UW-Madison econ department responds to grad students’ sexual misconduct concerns
The economics department at the University of Wisconsin-Madison has set up a committee to respond to sexual misconduct concerns raised by graduate students in an open letter.
In a memo published on Nov. 2, UW-Madison economics department chair Chris Taber said the department was committed to fostering a harassment-free environment and that it would shortly announce next steps.
Taber wrote: “We share your commitment to maintaining high standards and will be forming a committee to begin work together to explore the issues and opportunities highlighted in your letter.”
“Thank you for helping us continue to create the positive learning environment and working environment that we need to thrive as a department,” he added.
The response followed a letter that was sent by 167 graduate students on Oct. 28, which called on the department to take extra steps to prevent sexual harassment. In the missive, students said they were aware of accusations that have been made against members of the university’s own economics faculty.
The letter demanded that the department ensure it does not invite people with “credible outstanding allegations of misconduct” for seminars, conferences or recruitment events at the institution.

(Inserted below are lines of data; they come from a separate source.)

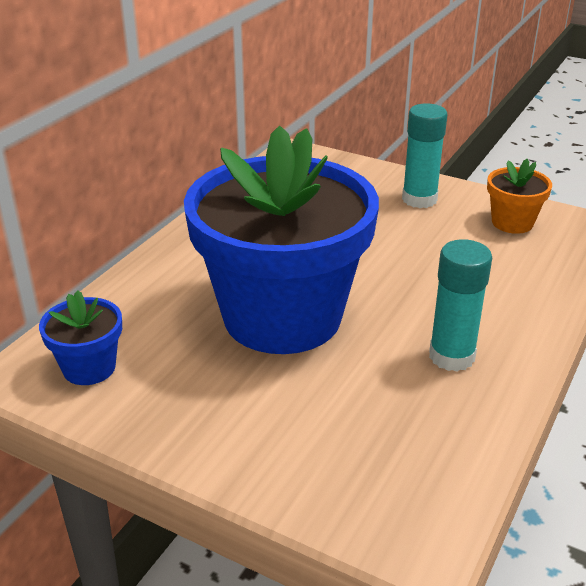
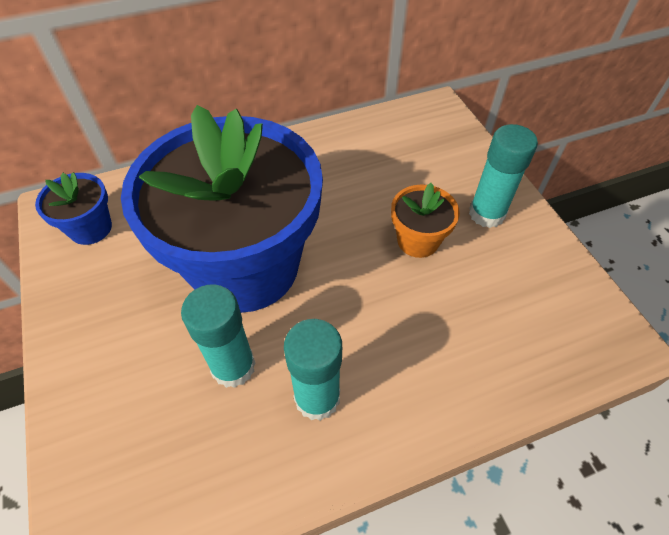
camera: 40 degrees right, 20 degrees up
(365, 376) = (233, 366): none -> turquoise glue stick
(512, 223) = (544, 291): orange flower pot -> orange flower pot (418, 240)

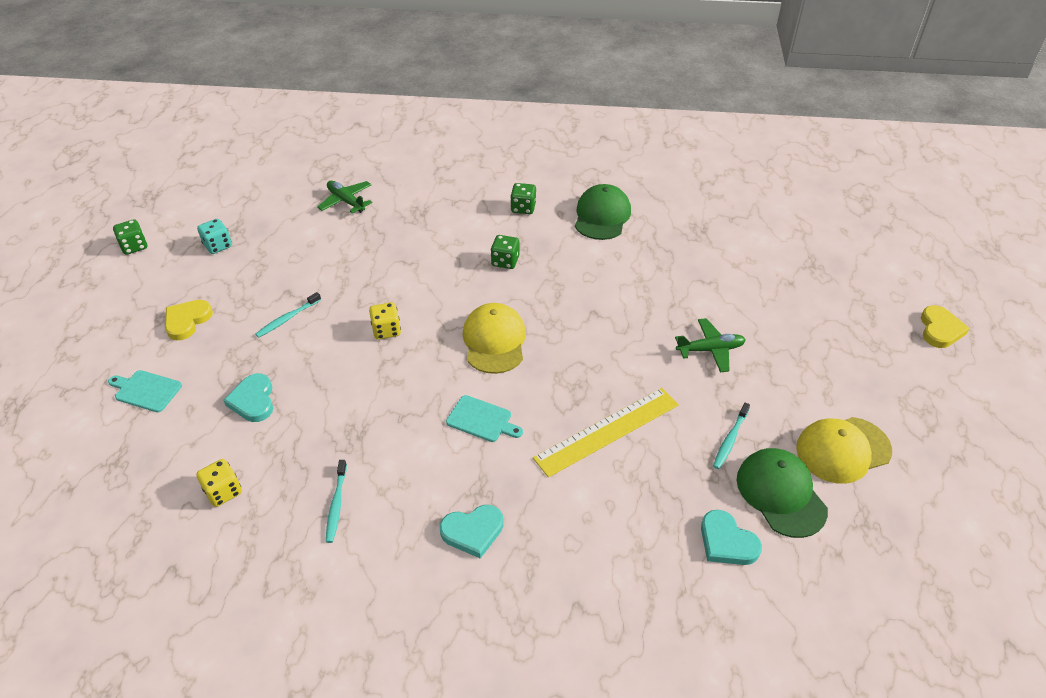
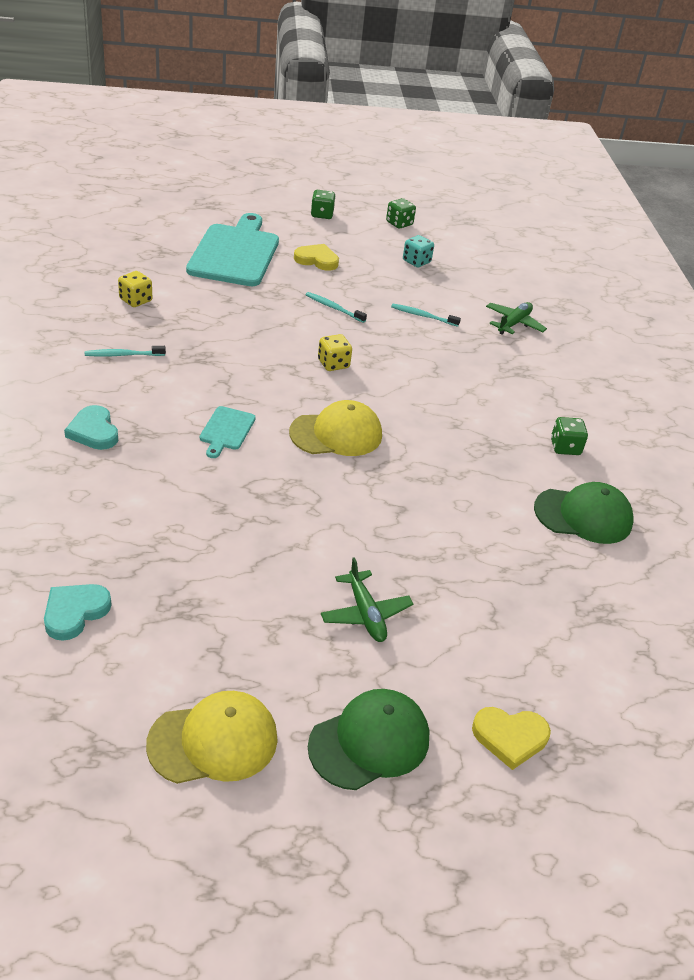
camera: 75 degrees right, 5 degrees down
(146, 390) = (235, 253): turquoise cutting board -> turquoise cutting board, size x2.22
(253, 400) = (232, 302): turquoise heart -> none
(505, 261) = (463, 437): green dice -> green dice (322, 214)
(607, 431) = (221, 519): yellow ruler -> none
(730, 439) = (220, 624): turquoise toothbrush -> turquoise toothbrush (423, 316)
(781, 494) = (140, 667): green cap -> green cap (369, 742)
(843, 450) = (213, 741): yellow cap -> yellow cap turned 105 degrees clockwise
(940, 329) = (483, 918): yellow heart -> yellow heart (510, 737)

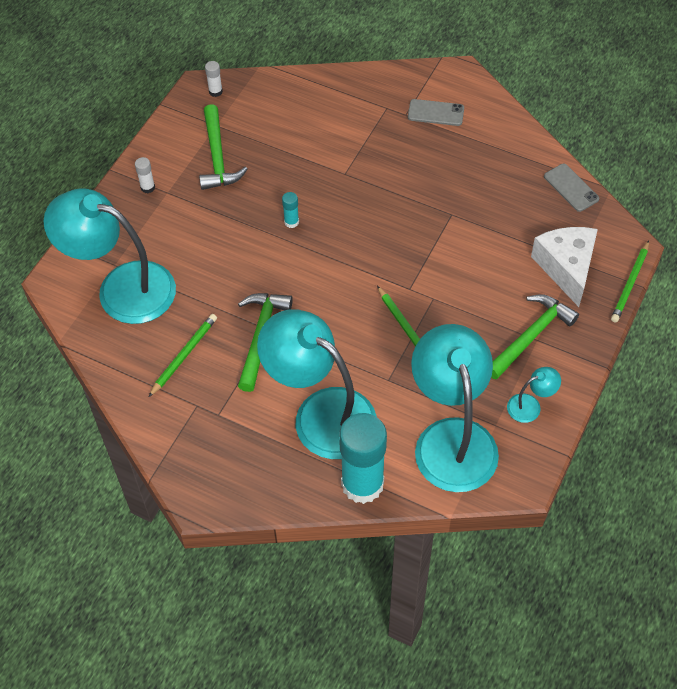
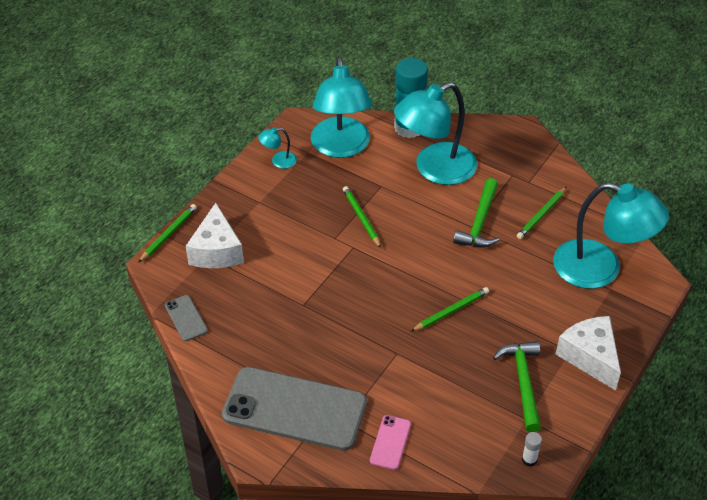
camera: 175 degrees left, 10 degrees down
(147, 187) = (590, 357): white glue stick -> white cheese
(291, 222) = (451, 311): turquoise glue stick -> green pencil
(321, 413) = (434, 169): turquoise lamp -> turquoise lamp turned 105 degrees clockwise
(342, 94) = (390, 442): none -> pink phone
(436, 113) = (294, 409): grey phone -> grey phone, size x2.36
(531, 336) = (263, 204): green hammer -> none

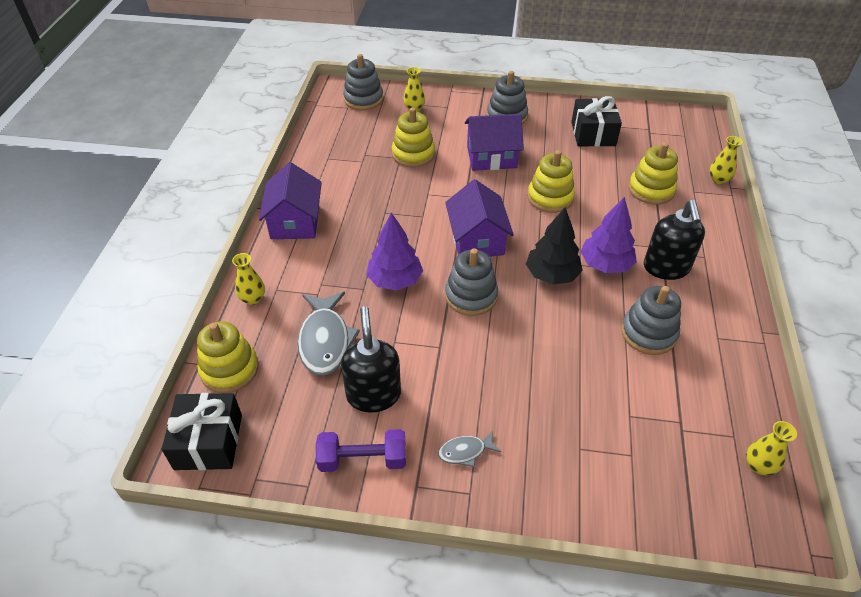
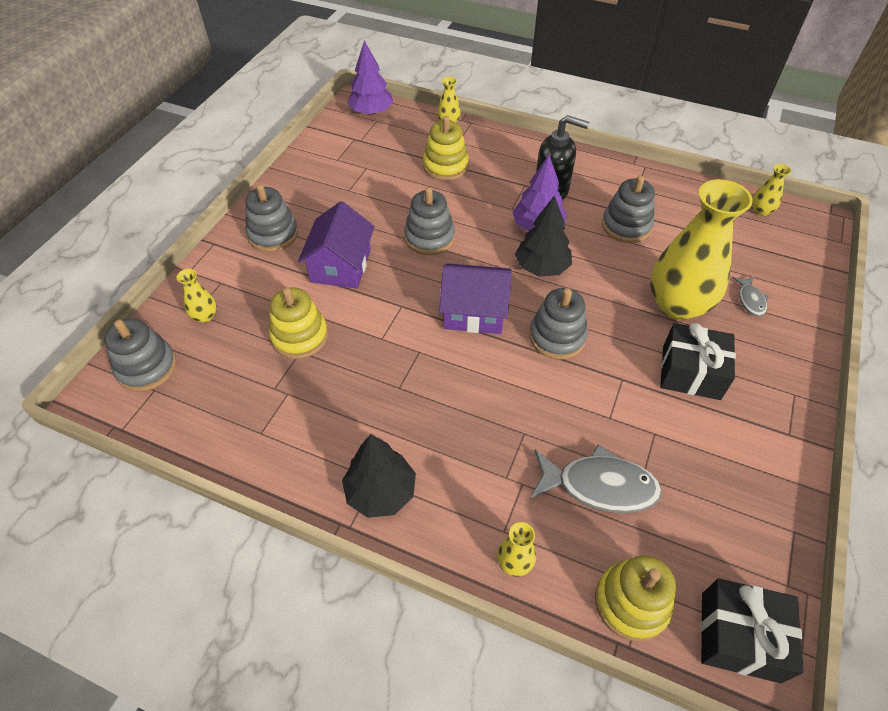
camera: 75 degrees left, 5 degrees up
(295, 222) = (381, 492): purple house -> black tree
(363, 459) = (761, 474): purple dumbbell -> none
(373, 394) = (680, 450): black soap dispenser -> none
(395, 280) = (518, 399): purple tree -> purple tree (371, 112)
(465, 452) = (750, 387): grey fish -> grey fish (750, 300)
(550, 197) = (429, 238): yellow stacking toy -> grey stacking toy
(552, 384) = (677, 305): none -> yellow vase
(593, 134) = (342, 177): black gift -> black gift (691, 372)

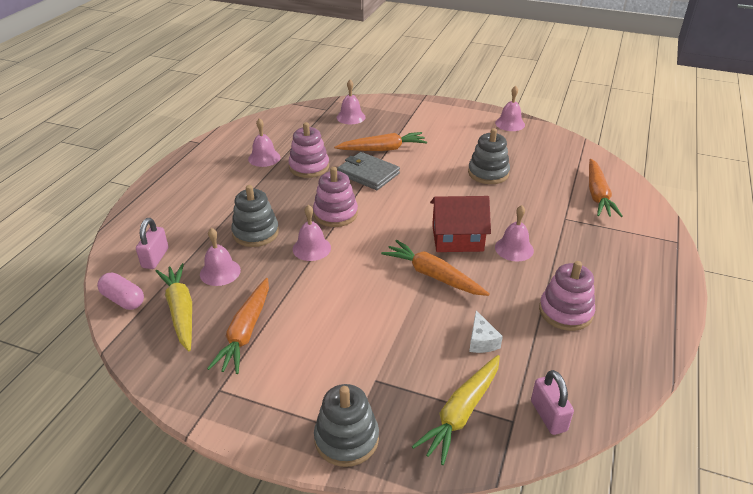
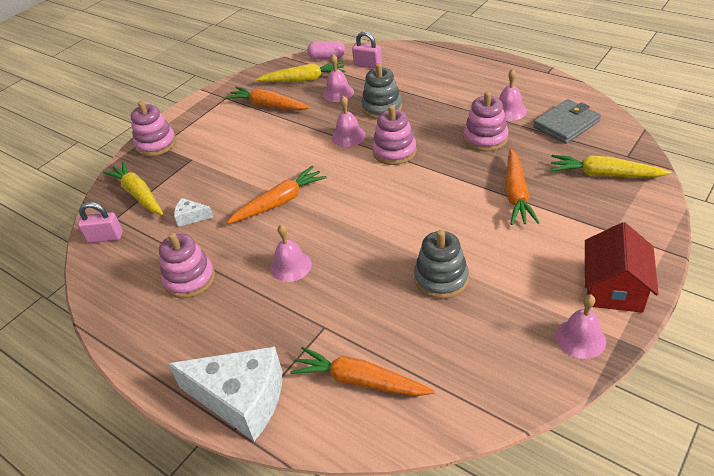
camera: 110 degrees right, 5 degrees up
(123, 300) = (327, 58): pink capsule -> pink capsule turned 45 degrees clockwise
(346, 439) = (156, 144): grey stacking toy -> pink stacking toy
(351, 117) = (605, 175): pink bell -> yellow carrot
(368, 174) = (462, 178): grey wallet -> grey wallet (566, 124)
(457, 238) = (325, 227): red house -> red house (614, 288)
(654, 244) = (241, 399): none -> white cheese

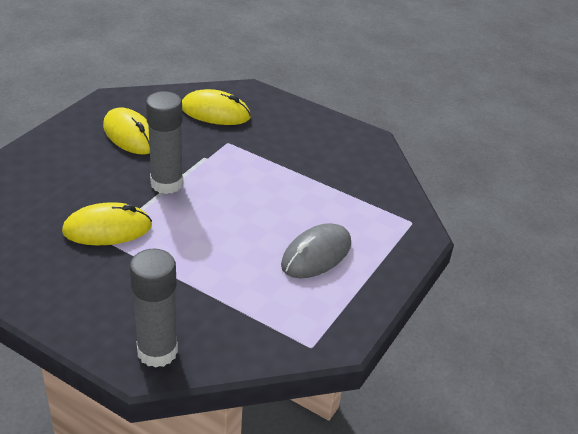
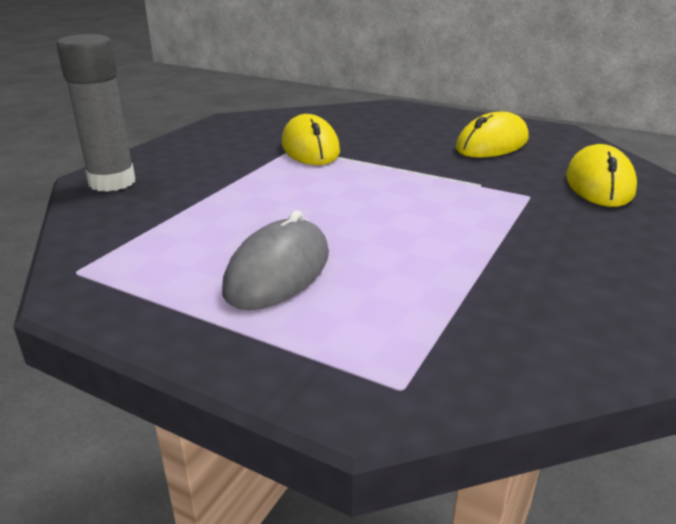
camera: 90 degrees right, 10 degrees down
(167, 183) = (406, 167): grey glue stick -> none
(316, 255) = (278, 271): grey mouse -> grey mouse turned 75 degrees clockwise

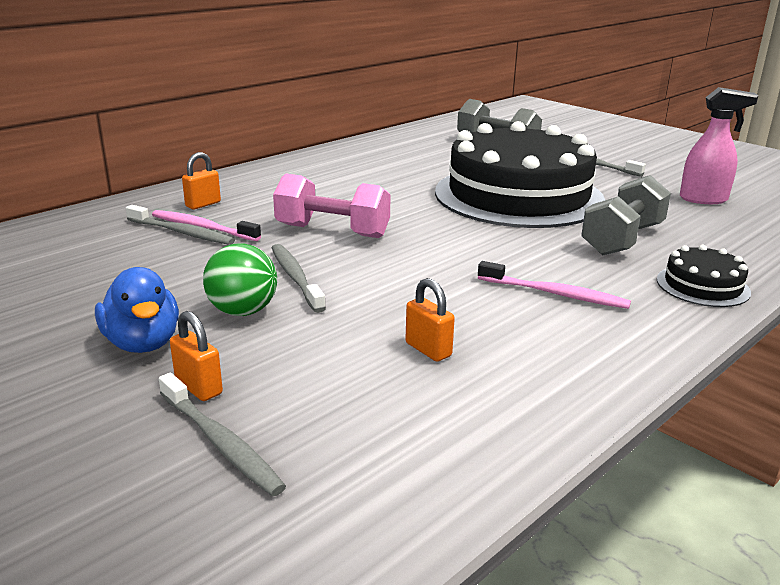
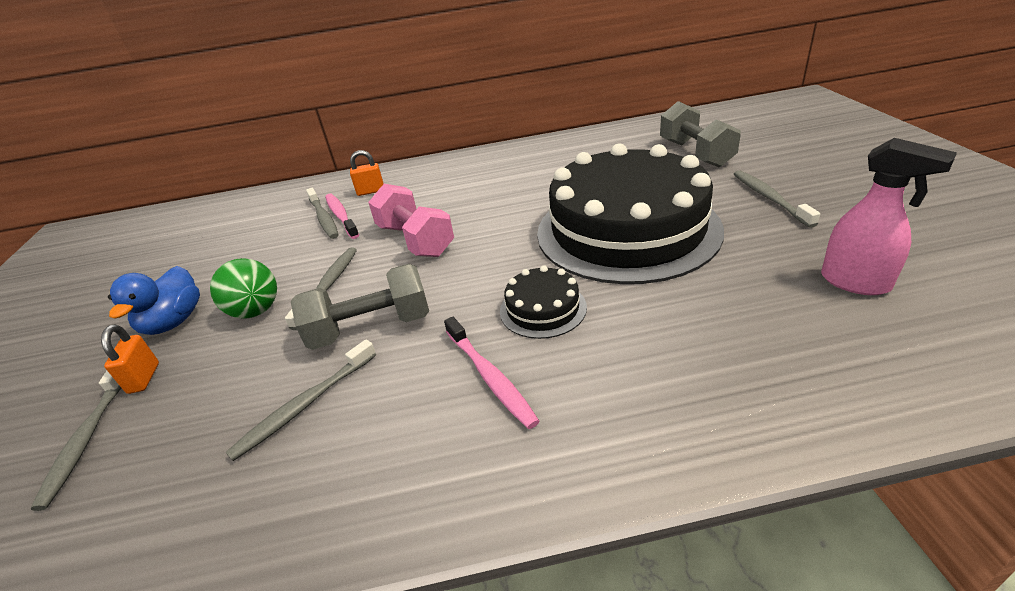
camera: 40 degrees right, 10 degrees up
(428, 350) = (305, 405): orange padlock -> grey toothbrush
(622, 239) = (660, 321): grey dumbbell -> grey dumbbell (371, 328)
(702, 286) = (665, 427): black cake -> black cake (543, 309)

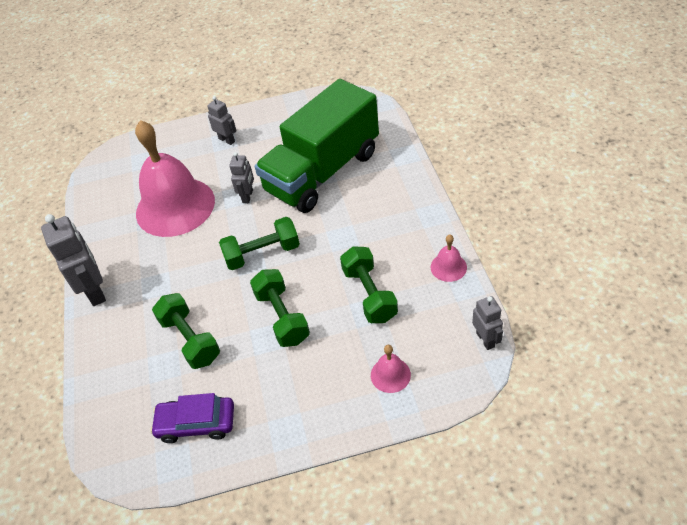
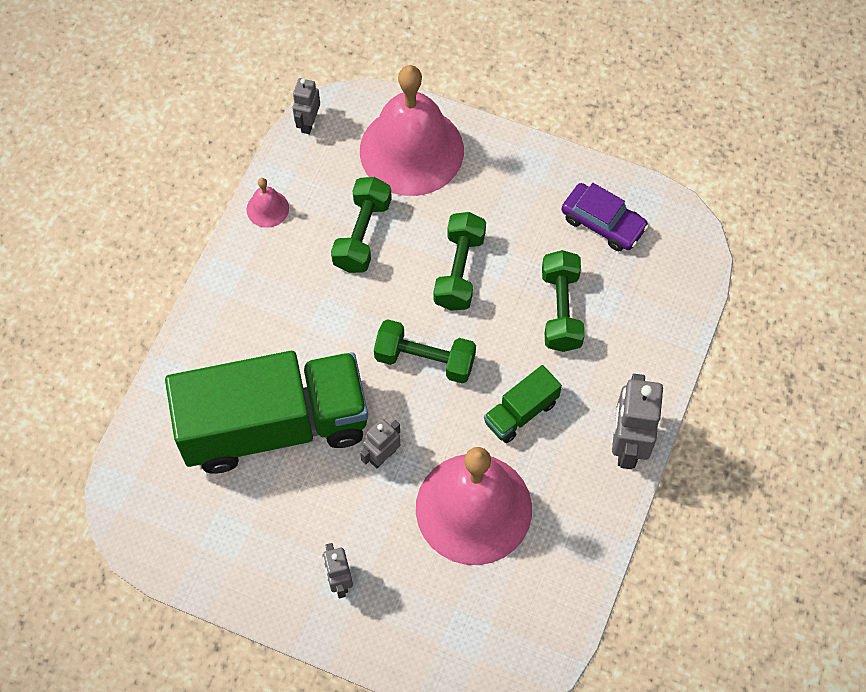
camera: 150 degrees left, 15 degrees up
(178, 265) = (521, 412): none -> green truck
(390, 375) = (411, 150): pink bell -> pink bell, size x2.50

It also called on the UW-Madison department to acknowledge that students and faculty have experienced and continue to experience sexual harassment, and to ensure that a “pass the harasser” clause is strengthened and included in contracts for all new hires.
A “pass the harasser” clause is designed to prevent known harassers from obtaining academic appointments without a prospective institution knowing about prior violations of sexual harassment policies. The Unviersity of Wisconsin system adopted such a clause in 2018.
The response from UW-Madison comes amid a wider reckoning over tolerance of sexual misconduct within the economics research community. In recent weeks, allegations against senior economists have surfaced on social networking sites including Twitter and Econ Job Rumors.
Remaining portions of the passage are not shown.